I wish I could speak on how financial decisions are made in publishing, but I can't do so knowledgeably. I do know that small and independent publishing houses struggle just as independent bookstores do with the fight against Amazon. When so much money is being funneled into one private company, when one company can dictate margins and decide who can enter the market, when one company makes or breaks the success of any book, you know an industry is at a turning point. I'm not trying to digress into a discussion on monopolies here, but when our small and independent publishers fail, and sell out to big ones, those problems transfer. If we want our publishing houses to have the bandwidth to take chances and continue to support and promote a diverse array of authors and voices and stories, we have to support the industry in a way that is sustainable. The only way forward to to break up monopolies. One in particular.

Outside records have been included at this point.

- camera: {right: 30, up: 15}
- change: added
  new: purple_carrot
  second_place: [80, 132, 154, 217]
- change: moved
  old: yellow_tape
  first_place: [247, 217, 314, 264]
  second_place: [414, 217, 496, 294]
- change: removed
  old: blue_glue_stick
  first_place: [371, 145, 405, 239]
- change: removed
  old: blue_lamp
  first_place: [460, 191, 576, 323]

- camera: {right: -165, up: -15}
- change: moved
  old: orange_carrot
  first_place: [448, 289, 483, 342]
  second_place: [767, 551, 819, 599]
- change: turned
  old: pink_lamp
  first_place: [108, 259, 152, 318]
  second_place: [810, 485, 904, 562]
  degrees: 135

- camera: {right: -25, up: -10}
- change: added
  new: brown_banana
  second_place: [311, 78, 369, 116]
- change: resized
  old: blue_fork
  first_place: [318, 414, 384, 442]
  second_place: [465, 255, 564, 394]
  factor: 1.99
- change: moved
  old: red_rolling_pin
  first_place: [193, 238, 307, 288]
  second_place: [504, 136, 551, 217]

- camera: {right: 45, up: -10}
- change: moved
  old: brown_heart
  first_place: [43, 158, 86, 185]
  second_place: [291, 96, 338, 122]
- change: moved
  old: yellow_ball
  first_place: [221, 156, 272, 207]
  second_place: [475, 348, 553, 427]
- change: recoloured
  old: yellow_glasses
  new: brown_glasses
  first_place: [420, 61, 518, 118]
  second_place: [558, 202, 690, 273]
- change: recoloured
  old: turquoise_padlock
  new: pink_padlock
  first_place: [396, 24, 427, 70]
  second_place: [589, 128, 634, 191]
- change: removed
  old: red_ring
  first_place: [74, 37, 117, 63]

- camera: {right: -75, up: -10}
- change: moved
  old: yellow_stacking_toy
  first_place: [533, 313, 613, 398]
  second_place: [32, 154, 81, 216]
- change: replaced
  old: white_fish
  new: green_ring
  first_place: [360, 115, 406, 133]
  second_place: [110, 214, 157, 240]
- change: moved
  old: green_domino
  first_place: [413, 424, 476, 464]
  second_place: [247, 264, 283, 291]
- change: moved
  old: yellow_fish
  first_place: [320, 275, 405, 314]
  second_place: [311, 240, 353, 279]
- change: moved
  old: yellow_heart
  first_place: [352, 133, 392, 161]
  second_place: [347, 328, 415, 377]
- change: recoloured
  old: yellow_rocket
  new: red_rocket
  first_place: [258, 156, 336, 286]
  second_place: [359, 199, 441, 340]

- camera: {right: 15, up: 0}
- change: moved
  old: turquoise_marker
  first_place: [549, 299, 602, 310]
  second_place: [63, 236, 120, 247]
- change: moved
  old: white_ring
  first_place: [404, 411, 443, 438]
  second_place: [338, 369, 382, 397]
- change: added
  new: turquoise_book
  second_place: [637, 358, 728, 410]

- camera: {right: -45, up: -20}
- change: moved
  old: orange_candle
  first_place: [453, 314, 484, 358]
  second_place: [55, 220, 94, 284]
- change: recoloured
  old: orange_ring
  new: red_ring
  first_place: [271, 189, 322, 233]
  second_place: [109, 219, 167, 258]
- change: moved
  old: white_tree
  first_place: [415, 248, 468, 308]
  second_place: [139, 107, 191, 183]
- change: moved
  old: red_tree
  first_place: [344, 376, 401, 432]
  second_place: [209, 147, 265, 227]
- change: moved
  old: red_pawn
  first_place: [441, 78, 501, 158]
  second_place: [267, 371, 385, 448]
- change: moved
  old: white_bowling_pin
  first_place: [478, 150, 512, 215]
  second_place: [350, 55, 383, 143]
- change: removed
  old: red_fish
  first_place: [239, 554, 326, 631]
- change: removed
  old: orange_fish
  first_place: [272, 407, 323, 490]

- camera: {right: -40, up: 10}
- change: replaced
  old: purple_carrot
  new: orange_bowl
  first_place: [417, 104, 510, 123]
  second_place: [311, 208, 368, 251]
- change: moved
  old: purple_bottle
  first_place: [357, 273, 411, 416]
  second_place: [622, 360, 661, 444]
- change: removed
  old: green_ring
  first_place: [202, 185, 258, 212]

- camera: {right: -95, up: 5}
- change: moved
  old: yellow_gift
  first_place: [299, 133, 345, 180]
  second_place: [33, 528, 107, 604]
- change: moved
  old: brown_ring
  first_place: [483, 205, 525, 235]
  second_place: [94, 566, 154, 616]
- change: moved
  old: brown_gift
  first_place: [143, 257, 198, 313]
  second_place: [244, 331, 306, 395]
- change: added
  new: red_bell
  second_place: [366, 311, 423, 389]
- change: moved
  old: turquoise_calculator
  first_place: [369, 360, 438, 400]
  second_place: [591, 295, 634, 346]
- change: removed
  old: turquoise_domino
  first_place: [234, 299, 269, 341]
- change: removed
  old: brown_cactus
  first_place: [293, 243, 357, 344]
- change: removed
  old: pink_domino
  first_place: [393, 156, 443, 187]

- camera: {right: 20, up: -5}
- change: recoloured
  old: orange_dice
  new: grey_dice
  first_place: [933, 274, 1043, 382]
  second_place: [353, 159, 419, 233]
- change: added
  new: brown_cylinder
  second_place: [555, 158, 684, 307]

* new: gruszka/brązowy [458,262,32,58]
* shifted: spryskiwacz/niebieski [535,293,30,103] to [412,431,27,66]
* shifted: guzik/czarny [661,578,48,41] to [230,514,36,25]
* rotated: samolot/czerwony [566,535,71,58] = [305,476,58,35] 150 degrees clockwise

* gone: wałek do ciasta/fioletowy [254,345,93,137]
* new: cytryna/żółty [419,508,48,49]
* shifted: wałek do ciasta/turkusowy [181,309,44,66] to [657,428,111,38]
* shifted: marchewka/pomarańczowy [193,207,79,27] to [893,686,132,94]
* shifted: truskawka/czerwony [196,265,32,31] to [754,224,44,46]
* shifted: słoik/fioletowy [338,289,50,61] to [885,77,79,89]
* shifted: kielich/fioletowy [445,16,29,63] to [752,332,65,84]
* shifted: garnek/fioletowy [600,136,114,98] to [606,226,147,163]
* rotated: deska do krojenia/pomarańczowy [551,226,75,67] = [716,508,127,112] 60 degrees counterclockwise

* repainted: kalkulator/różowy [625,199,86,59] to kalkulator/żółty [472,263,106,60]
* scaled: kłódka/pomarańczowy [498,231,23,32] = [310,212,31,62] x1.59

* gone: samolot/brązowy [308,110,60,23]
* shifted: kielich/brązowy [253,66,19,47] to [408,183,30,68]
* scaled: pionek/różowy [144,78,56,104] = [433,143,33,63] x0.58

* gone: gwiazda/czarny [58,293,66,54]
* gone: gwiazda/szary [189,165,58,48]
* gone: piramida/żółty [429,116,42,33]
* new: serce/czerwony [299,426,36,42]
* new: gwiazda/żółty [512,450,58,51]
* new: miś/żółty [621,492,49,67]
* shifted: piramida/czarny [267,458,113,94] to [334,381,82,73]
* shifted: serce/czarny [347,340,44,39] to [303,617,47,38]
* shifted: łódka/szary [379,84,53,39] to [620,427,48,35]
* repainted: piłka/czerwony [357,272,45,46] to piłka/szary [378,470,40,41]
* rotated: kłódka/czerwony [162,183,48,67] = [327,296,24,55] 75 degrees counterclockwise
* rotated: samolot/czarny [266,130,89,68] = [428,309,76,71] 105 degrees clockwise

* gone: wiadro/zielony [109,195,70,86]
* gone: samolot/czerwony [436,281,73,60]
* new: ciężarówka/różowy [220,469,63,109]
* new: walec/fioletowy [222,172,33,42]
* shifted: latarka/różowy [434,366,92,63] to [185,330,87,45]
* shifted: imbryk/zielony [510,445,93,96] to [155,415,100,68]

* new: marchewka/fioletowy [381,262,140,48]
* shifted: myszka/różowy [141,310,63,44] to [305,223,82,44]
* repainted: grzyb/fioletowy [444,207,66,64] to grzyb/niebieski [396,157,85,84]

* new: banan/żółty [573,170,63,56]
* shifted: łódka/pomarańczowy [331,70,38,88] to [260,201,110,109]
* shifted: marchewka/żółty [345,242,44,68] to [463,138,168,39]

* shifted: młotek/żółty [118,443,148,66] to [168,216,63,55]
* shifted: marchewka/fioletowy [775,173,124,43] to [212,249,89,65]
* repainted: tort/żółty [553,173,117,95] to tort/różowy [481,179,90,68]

Finally, I know that the art of selling a book, is just that.. an art. I'm a pretty data-minded buyer, if it sells at my shop, I buy more. If it doesn't, I return it, and I don't have the space or cash flow to spend a long time making that decision. But the art of making that first decision, which of the million books published every year make it into my store, is entirely due to experience. Often when I'm taking a chance on a new author, it's a gut feeling that has evolved from thousands of tiny little decisions and selling experiences in my store. And I'm one person, in one small store, in one small town. Although I don't know how, I'm positive those gut instincts on which books we take a chance on and spend a lot of money on, are compounded exponentially when you are a lead editor at a big imprint, in a big publishing house, and basing your decisions on not just your decades in the industry, but the entire history of your publishing house. Maybe that's what the editors at these houses saw in this title, some indefinable reason that for whatever reason, they knew the book was going to sell. I don't shame them for that. We all need a few really profitable titles in order to support the canon of others are chosen and promoted for the love of the book, the author, the writing, or the voice.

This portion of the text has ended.